The wizard of Django (and ex-husband of Aimee Olexy) hasn’t headlined a city restaurant since the couple decamped to Kennett Square in 2005, selling their celebrated Society Hill BYOB to start the still-more-celebrated Talula’s Table. Olexy has just orchestrated her own return, bringing the Talula’s brand into Stephen Starr’s empire amidst a wave of publicity tall enough to topple every mom-and-pop farm stand from here to Lancaster County. If ever there was a moment for a chef to let his ego-flag fly, surely Sikora is smack in the middle of it.
But sitting at the chef’s bar at A.Kitchen, you’re liable to feel you’ve turned your back on the real action. Maybe tonight it’s Cliff Lee behind you in the dining room, weighing a rib-eye skewer against sausage-stuffed quail. Maybe it’s someone else. From power forwards (Charles Barkley, party of seven) to power brokers (David L. Cohen, party of four), the AKA Hotel’s sleek restaurant was a scene the instant it opened in late June.
Meanwhile, notwithstanding the fact that every open kitchen is also a stage, Sikora seems to be striving to be the center of no one’s attention. The servers don’t recite his “philosophy.” The menus don’t even carry his name. Sikora and his line cooks simply assemble A.Kitchen’s dishes—bigger than appetizers, smaller than entrées—and fade into the buzz. There is warm house-made burrata with English peas and candied lemon, under slivers of watermelon radish that complement the creamy mozzarella with their water-stiff crunch. Sugar beets and bitter broccoli rabe line up next to a tangy smear of cow-and-sheep yogurt and a sweet slick of salt-spangled honey. Gnocchi and home-smoked haddock (Sikora likes his personal grill set-up) form a monochromatic nest for sautéed summer squash.
It’s much the same seasonally driven local fare that everyone likes to trumpet these days. Except Sikora and his partner, restaurateur David Fields, have crammed a mute over the end of their horn. The “country-in-the-city” vibe currently ascendant in Philly—nowhere more than at Talula’s Garden—irks both men. “I was like, why do we have to go this way?” Sikora says. “I mean, I stop at produce stands in the country and bring it in, so it’s farm-to-table—but I don’t have to write it on the walls.”

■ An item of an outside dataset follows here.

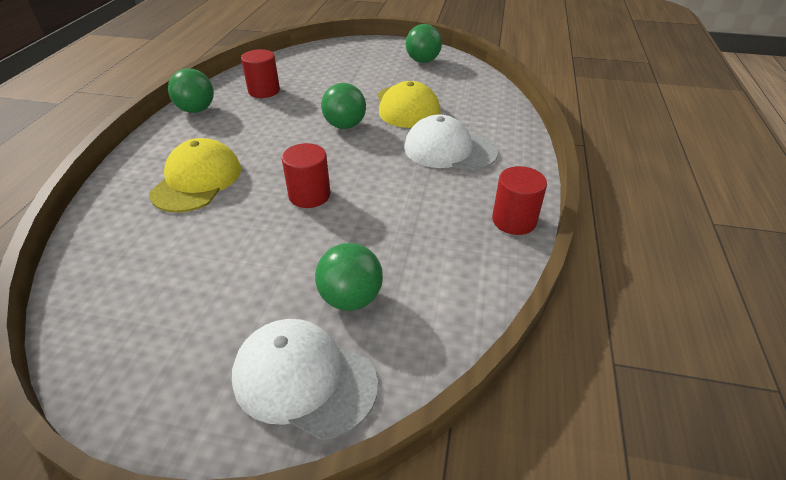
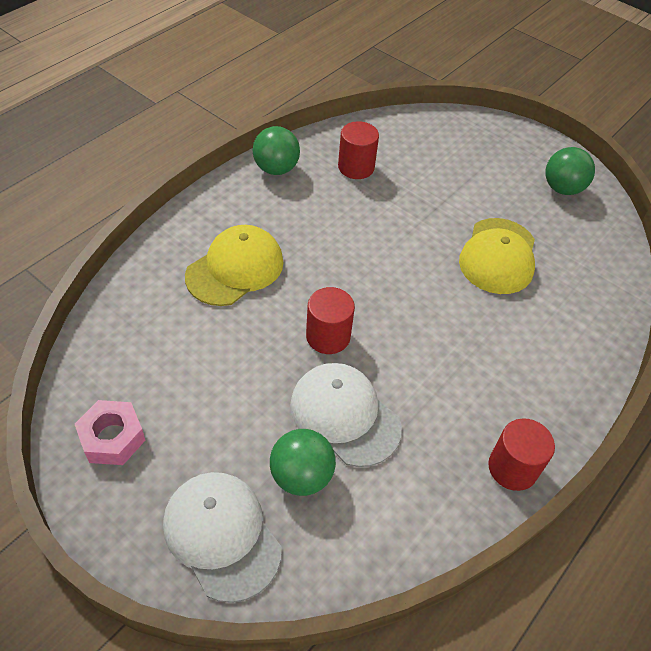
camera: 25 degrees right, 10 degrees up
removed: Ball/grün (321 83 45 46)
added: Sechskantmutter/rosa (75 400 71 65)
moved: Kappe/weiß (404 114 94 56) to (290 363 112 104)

This is part of the reactionary spirit running through A.Kitchen. The restaurant doesn’t want to be about its chef. It doesn’t want to be about its farm suppliers. It doesn’t want to mount a Starr-esque show.
What it mainly wants (or seems to want) is for its food and drink to speak for themselves—though even there, with a voice as quiet as the restaurant is loud. Sikora’s cooking is skillful, from the minimalism of a scallop crudo simply dressed with a red-wine mustard, to more involved preparations like calamari stuffed with (if a bit overwhelmed by) house-made chorizo. Vegetables and fish outshone meat dishes in the summer, when Spain and Italy were the kitchen’s lodestars. The “forest-driven cuisines of Eastern Europe” are on Sikora’s agenda for the fall.
Fields’s food-friendly wine program is one of the most compelling debuts in recent memory, both in terms of producers and pricing. More than half his bottles have heretofore been unregistered in Pennsylvania; most come from vintners who focus on natural production methods, and finesse rather than power.
Yet for a restaurant born of a contrarian temperament, A.Kitchen has a curious attitude problem: namely, that it doesn’t have much attitude. The not-quite-small plates don’t easily cohere into a meal that’s more than the sum of its parts. Some are hard to share. Others make strange bedfellows. And though the last thing this city needs is another restaurant with an insipid Alice Waters quote emblazoned on its walls, A.Kitchen’s blank-faced interior reads less like a rebuke to that gauzy agrarian fantasy than like a bland corporate template for AKA Hotels’ expansion plans.
Then again, maybe it’s a blank template for a city that’s become confident enough in its tastes to have outgrown the need for restaurant stagecraft and spectacle. “It’s for the culture of Rittenhouse, and the city,” Sikora says. “There’s nothing really to buy into.”
To its credit or not, that is a goal this restaurant perfectly achieves.